As retired King Norodom Sihanouk flew out of Phnom Penh yesterday for his first visit to Vietnam in 15 years, a former political faction continued to press the Cambodian and Vietnamese governments for a co-management agreement over the former territory of French Cochinchina, which is now southern Vietnam.
Son Soubert, vice president of the former 1980s resistance movement the Khmer People’s National Liberation Front, repeated statements made Sunday that he believed the two governments could work together to co-manage both the Mekong Delta area in southern Vietnam, known to Khmers as Kampuchea Krom, and Vietnam’s Phu Quoc island, known to Khmers as Koh Tral.
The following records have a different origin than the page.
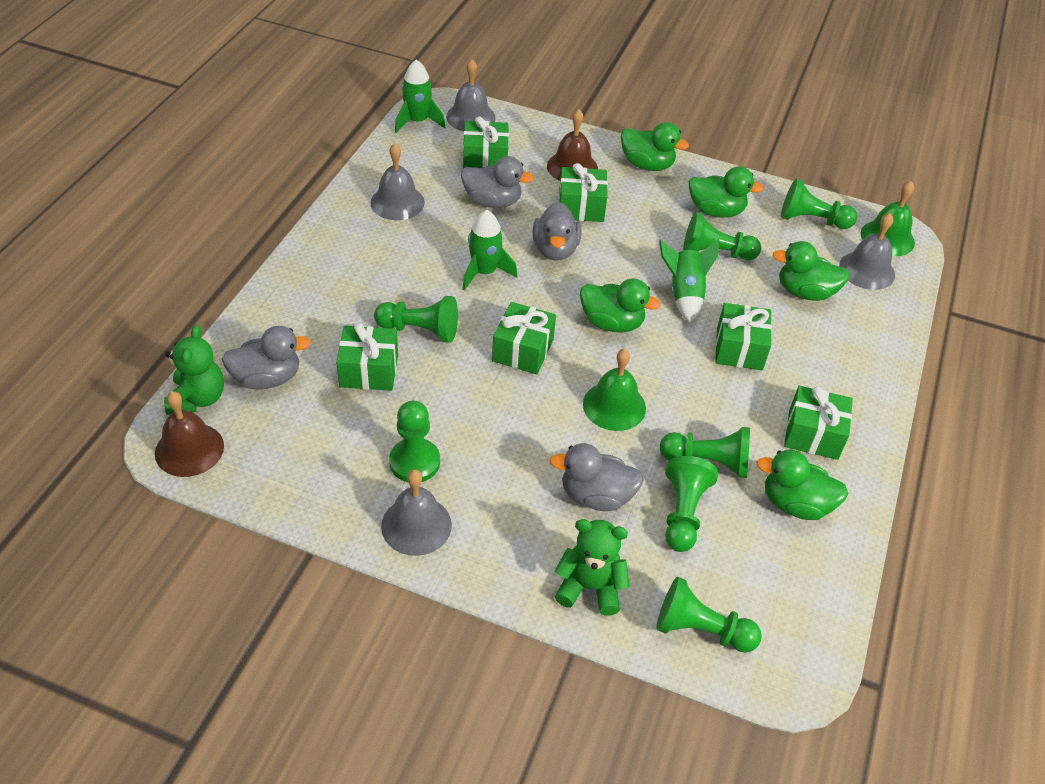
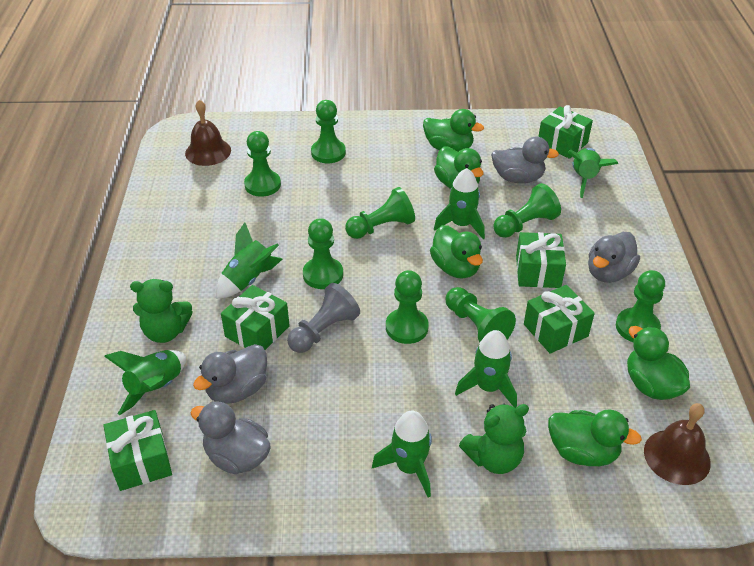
green bell: 2 -> 0
green gift: 6 -> 5
green pawn: 7 -> 8
green rocket: 3 -> 6
grey bell: 4 -> 0
grey pawn: 0 -> 1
In a statement released on Sunday under the banner of the KPNLF, which was signatory to the 1991 Paris Peace Agreements but contested the UNTAC election in 1993 as the Buddhist liberal Democratic Party led by Son Sann, Mr Soubert’s late father, calls were made for the co-management of the territory to “put an end to traditional suspicions between the two neighbors.”
Mr Soubert’s statement compared a possible co-management system to the principality of Andorra in the French Pyrenees, which is under the joint sovereignty of France and Spain.
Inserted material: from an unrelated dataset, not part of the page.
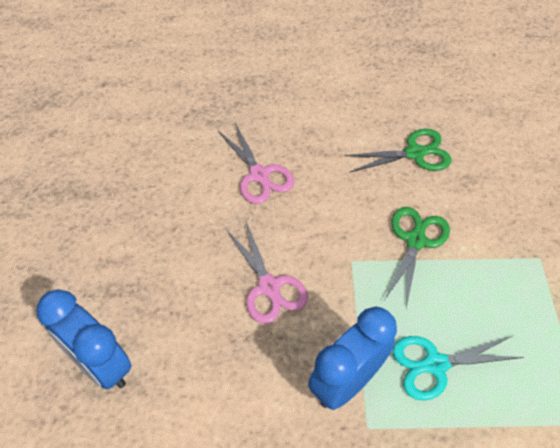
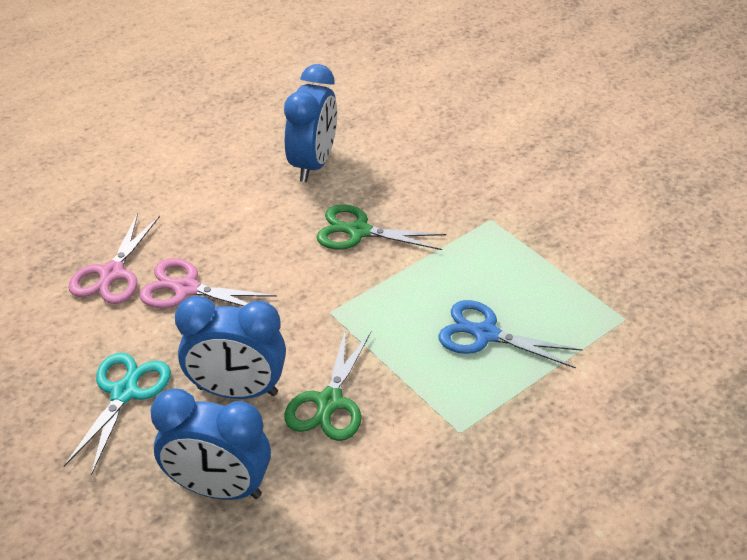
blue clock: 2 -> 3
blue scissors: 0 -> 1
Mr Soubert, who like his father is a member of the Khmer Krom community, said yesterday that while the KPNLF no longer acted as a political party, it had a right to comment about bilateral issues between Cambodia and Vietnam because it was a signatory to the 1991 Paris Peace Agreement.
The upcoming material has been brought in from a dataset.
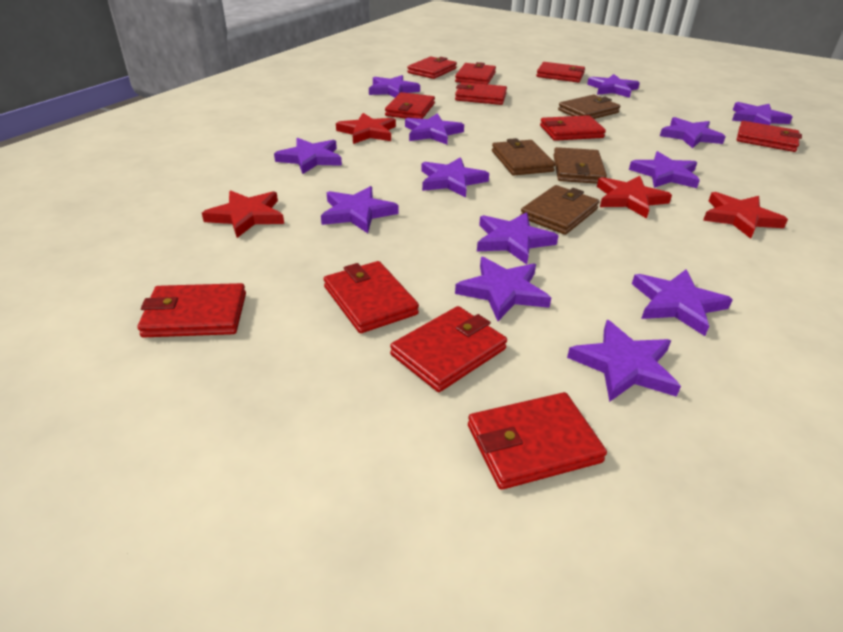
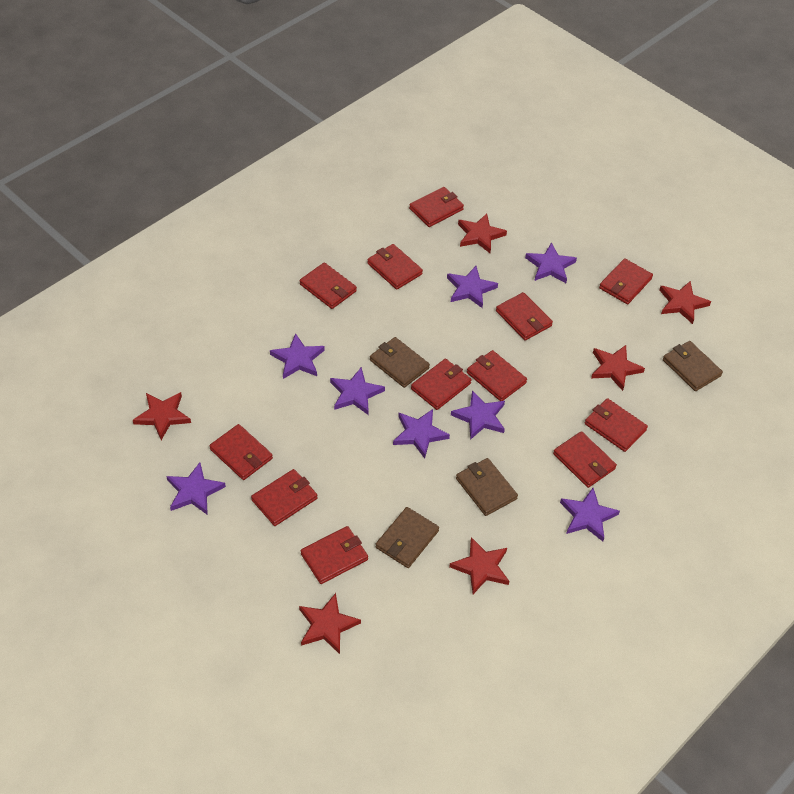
purple star: 13 -> 8
red star: 4 -> 6
red wallet: 11 -> 12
“We used KPNLF for the statement because KPNLF is still accepted by the UN,” he said. “We want both governments to have good cooperation and friendship and we do not want to see violations between the two nations. To avoid the national discrimination with the Vietnamese about Koh Tral [and Kampuchea Krom], both governments have to review this case now,” Mr Soubert said.
There have been longstanding claims by members of the Khmer Krom that they are discriminated against in Vietnam in terms of being able to following traditional religious practices and education in the Khmer language, while the loss of the Kampuchea Krom territory to Vietnam is still a highly emotive issue for many Cambodians.
Le Minh Ngoc, spokesman at the Vietnamese Embassy in Phnom Penh, said yesterday that he could not comment on Mr Soubert’s statement.
“I could not comment as it is the governments’ work,” Mr Minh Ngoc said, adding that the retired King’s visit to Vietnam this week showed that cooperation and friendship between the two nations was strengthening.
Retired King Sihanouk said last week that his trip with Queen Mother Monineath and King Norodom Sihamoni to Vietnam would be a “strictly private” affair, as he no longer carries out diplomatic services for Cambodia.